Autre acteur plus récent du marché, SkySafe, permet lui aussi de détecter et de notifier la présence d’un drone, puis d’en prendre le contrôle et de le faire atterrir en toute sécurité.

En France, les avancés dans ce domaine sont elles aussi importantes. De 2015 à 2016, une initiative du Secrétariat Général de la Défense et de la Sécurité Nationale (SGDSN) a permis la création de trois consortiums composés de grands groupes, de PME, de start-ups, d’opérateurs et de laboratoires de recherche, afin de mettre au point des technologie anti-drones. Ces trois projets –  ANGELA, qui est un système permettant de détecter et d’identifier des drones à plusieurs kilomètres ; BOREADES qui permet de détecter, d’identifier et neutraliser un drone, ainsi que de localiser son pilote ; et enfin, SPID qui permet de détecter et neutraliser les drones au moyen d’un système mobile et autonome – sont l’aboutissement de près de 18 mois de recherches.

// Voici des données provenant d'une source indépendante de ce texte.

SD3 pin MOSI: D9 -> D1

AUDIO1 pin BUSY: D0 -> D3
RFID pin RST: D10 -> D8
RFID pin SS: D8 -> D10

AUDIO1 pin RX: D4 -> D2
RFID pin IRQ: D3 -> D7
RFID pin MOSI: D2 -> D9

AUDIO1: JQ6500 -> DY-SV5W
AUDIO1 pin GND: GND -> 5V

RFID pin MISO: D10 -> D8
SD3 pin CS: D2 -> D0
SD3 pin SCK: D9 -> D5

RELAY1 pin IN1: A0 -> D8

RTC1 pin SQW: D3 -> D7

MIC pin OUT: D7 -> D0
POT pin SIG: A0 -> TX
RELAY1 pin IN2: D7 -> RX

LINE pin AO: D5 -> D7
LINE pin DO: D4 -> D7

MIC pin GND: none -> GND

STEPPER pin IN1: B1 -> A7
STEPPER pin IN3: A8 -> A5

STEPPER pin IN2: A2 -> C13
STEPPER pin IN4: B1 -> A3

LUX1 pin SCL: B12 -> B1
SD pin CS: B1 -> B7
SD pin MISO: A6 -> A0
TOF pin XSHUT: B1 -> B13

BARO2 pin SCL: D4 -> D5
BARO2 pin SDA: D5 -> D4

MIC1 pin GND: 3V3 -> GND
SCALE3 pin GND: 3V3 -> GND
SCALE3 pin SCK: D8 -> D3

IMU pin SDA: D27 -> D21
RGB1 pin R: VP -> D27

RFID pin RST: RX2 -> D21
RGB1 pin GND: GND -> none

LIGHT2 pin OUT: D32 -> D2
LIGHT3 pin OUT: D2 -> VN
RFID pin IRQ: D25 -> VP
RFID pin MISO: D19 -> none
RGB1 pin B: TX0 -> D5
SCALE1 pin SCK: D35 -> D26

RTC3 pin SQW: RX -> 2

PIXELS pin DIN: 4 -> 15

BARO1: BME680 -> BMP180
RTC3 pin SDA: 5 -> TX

Autre acteur français et européen, Airbus, se distingue également par ses recherches sur les mesures anti-drones. Annoncé dès septembre 2015, son système permet de couvrir une large zone grâce à l’utilisation de radars, de caméras infrarouge et d’analyse de signal pour n’en citer qu’une partie. Principalement adapté à la surveillance de grands sites sensibles comme les aéroports ou les centrales électriques, il permet également de neutraliser le drone et de localiser son pilote.

Quoiqu’il en soit, l’ère des drones dans laquelle nous sommes entrés changera profondément nos modes de vie et nos habitudes. Si les avantages liés à cette technologie sont indéniables, notamment dans la réduction des « distances » et des délais de livraisons, pour les études scientifiques dans des zones extrêmes ou la surveillance de zones ou d’espèces sensibles, elle apporte également avec elle son lot de menaces. Que celles-ci soient sociales du fait de la destruction d’emplois non-qualifiés, sécuritaires, par le détournement d’un drone afin d’en récupérer la cargaison ou les informations, ou même terroristes, les sociétés que nous composons devront s’adapter à cette nouvelle donne qui ne sera sans nulle doute pas qu’un simple phénomène.